A major new biography of David Bowie on the 10th anniversary of his death, exploring the second half of his career from commerical failures to critical rebirth in the 21st century.
When David Bowie died on 10 January 2016, aged 69, his death was greeted with the greatest display of public mourning since Princess Diana three decades before.
Twenty-five years before, Bowie appeared to be washed up. His Eighties career had been a slow descent into self-parody, his attempts to diversify into hard rock with the had been disastrous, and the art-rock music with which he had made his name was badly out of fashion. The Thin White Duke needed a miracle if he was not only going to be able to assume his rightful place at the top of the rock music firmament, but even to continue his career.
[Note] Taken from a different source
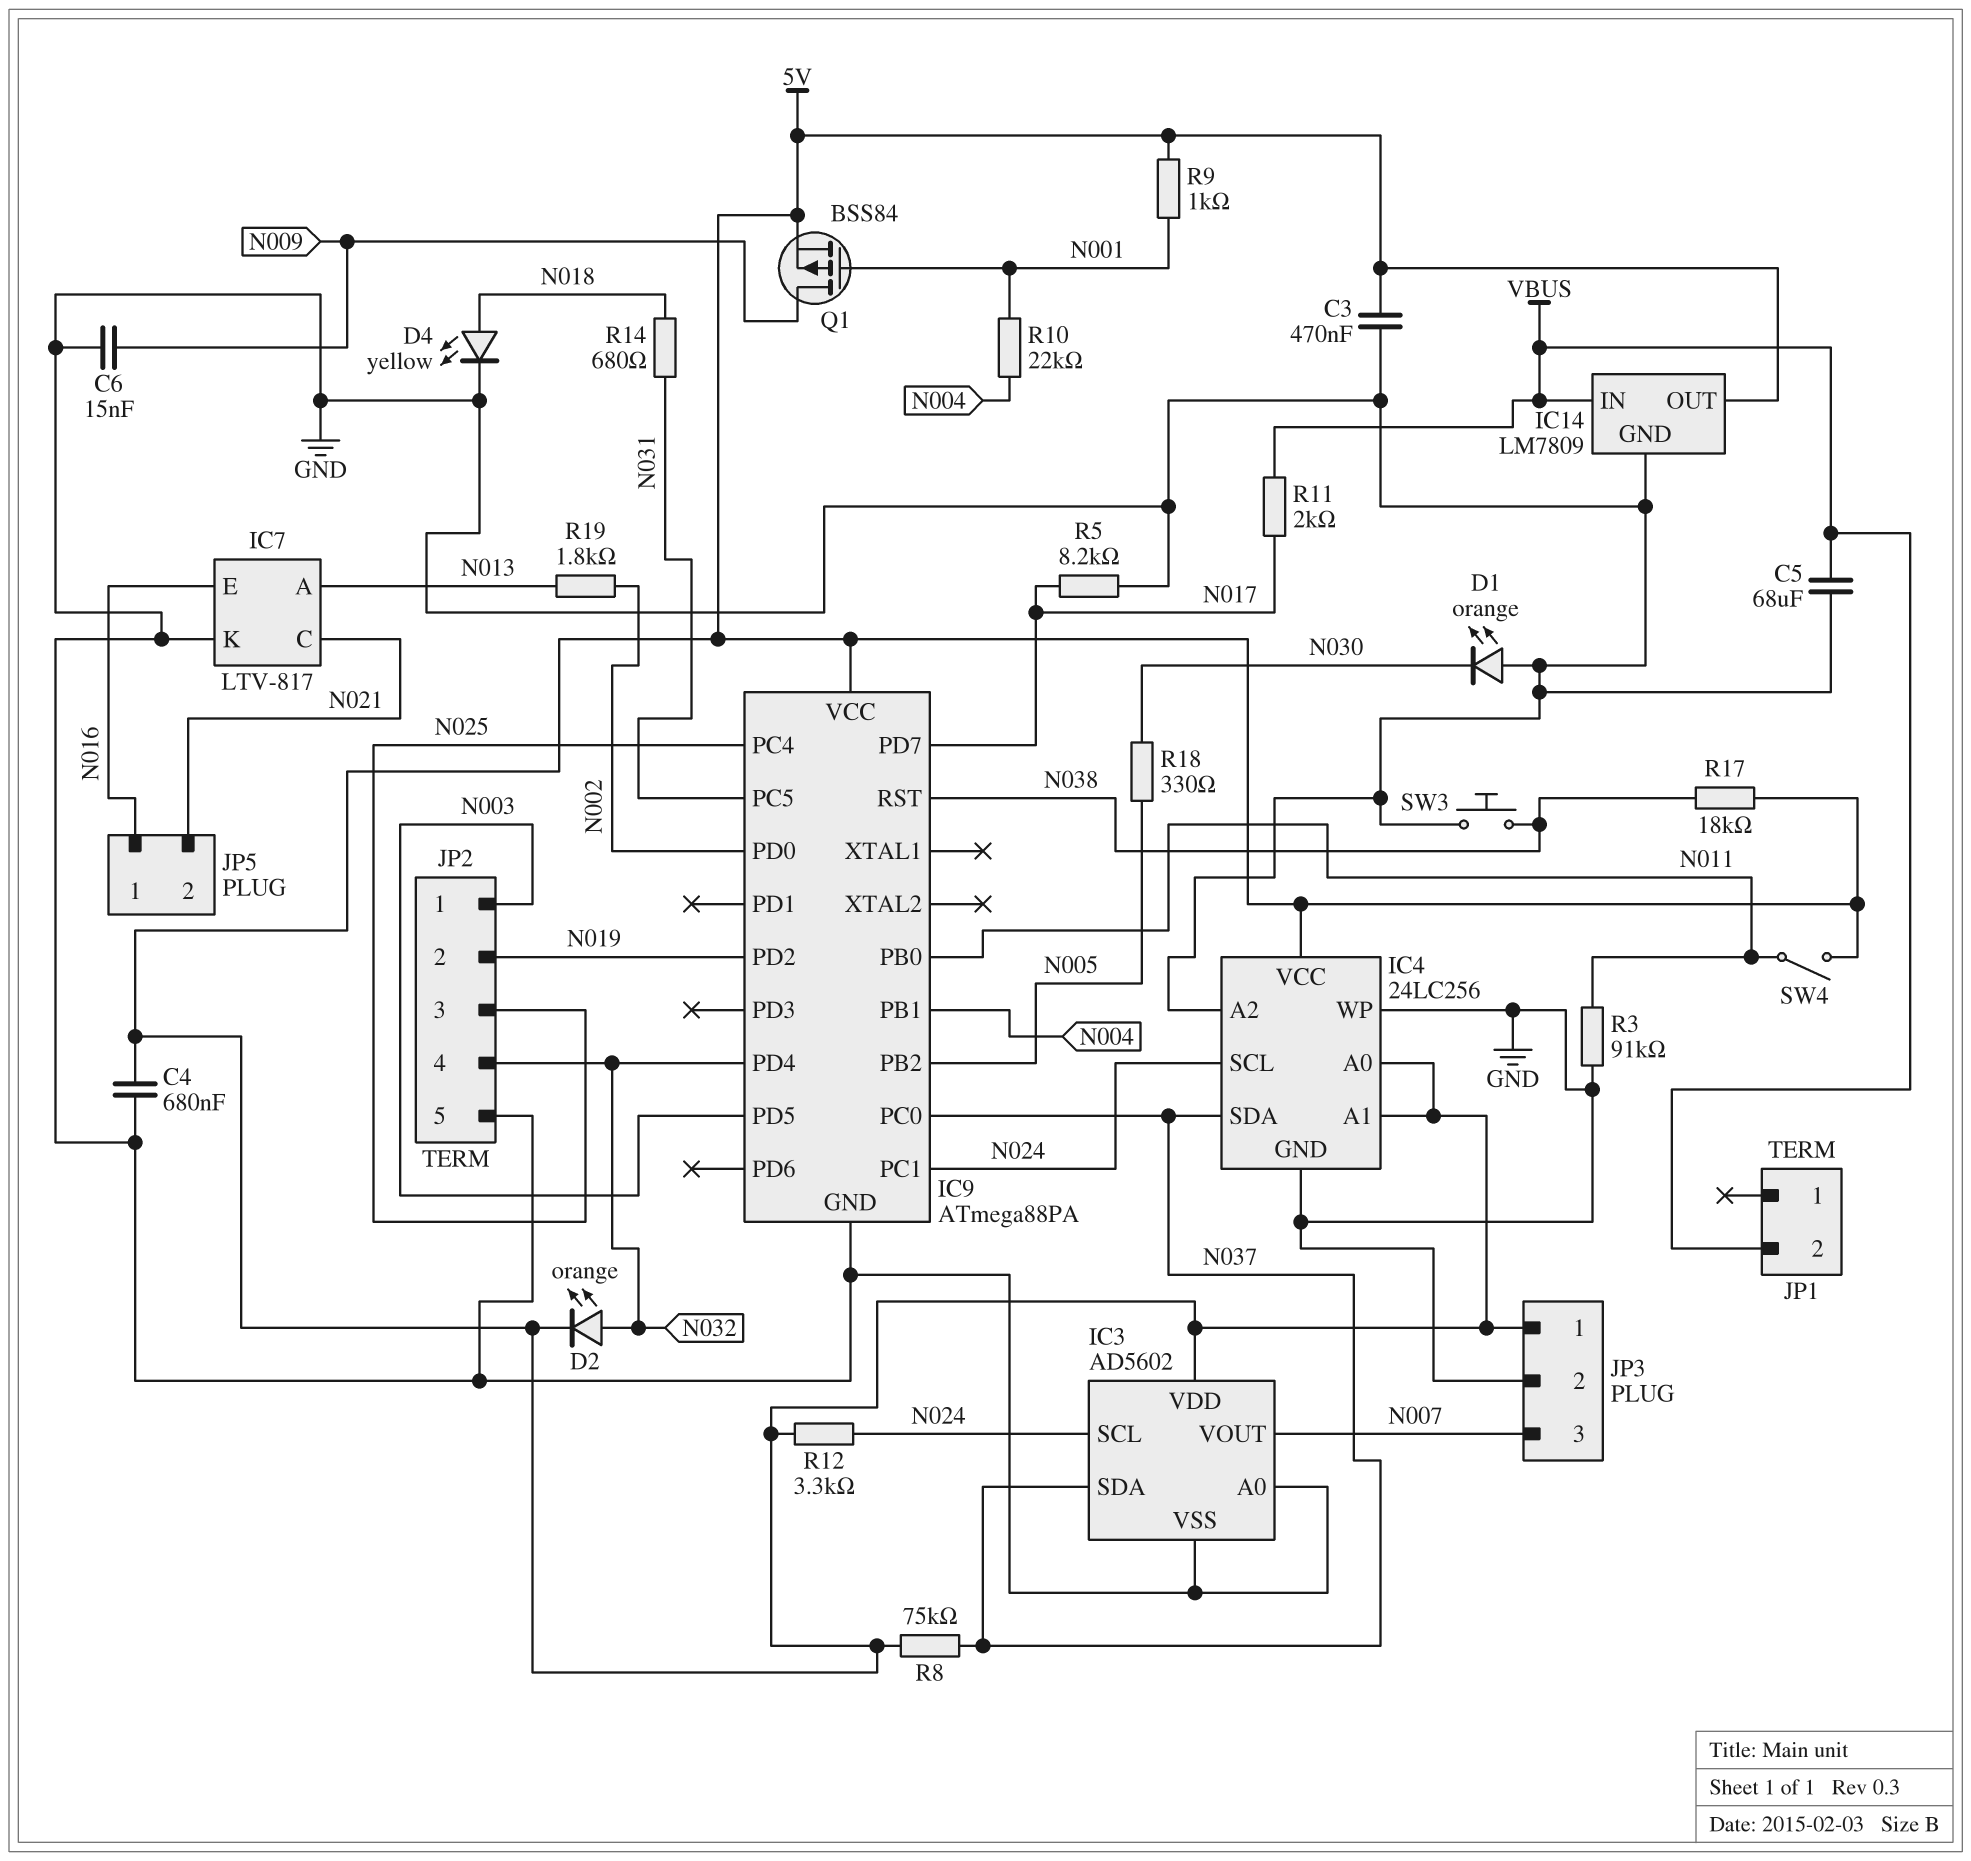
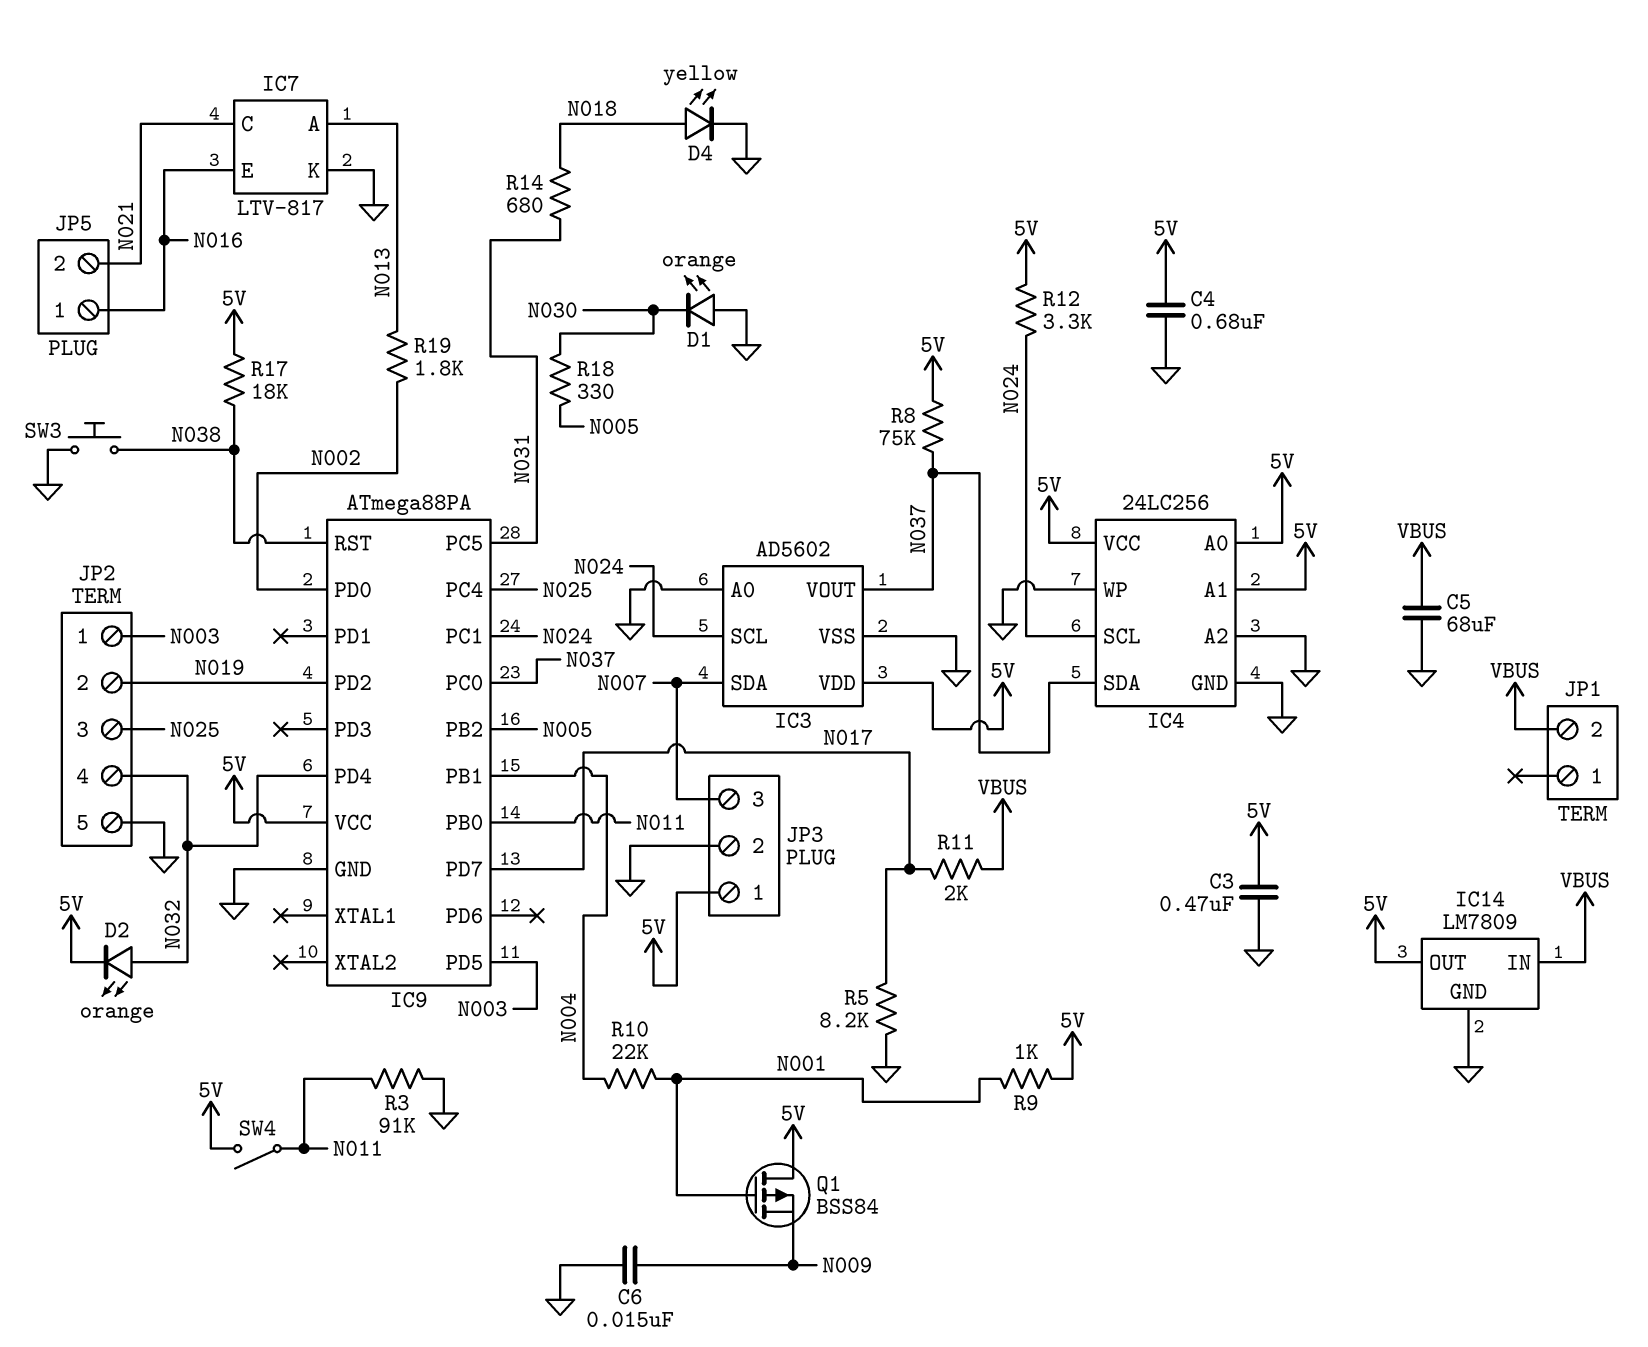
IC3 pin SDA: N037 -> N007
IC3 pin VOUT: N007 -> N037
Q1: PMOS BSS84 (G N001, D N009, S 5V) -> PMOS BSS84 (G N001, D 5V, S N009)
And a miracle – a resurrection from the dead – is precisely what happened.
Lazarus: The Second Coming of David Bowie is the first biography of Bowie that tells the full and candid story of what happened in between those two apparently unbridgeable points. With new and exclusive interviews with the musicians, filmmakers and cultural figures who worked with and befriended Bowie throughout this period, Lazarus is the definitive account of the previously overlooked and fascinating latter half of a great and distinguished career. A career that climaxed with his final masterpiece, Blackstar, and the unprecedented theatrical flourish of his departure from the stage as he passed into legend.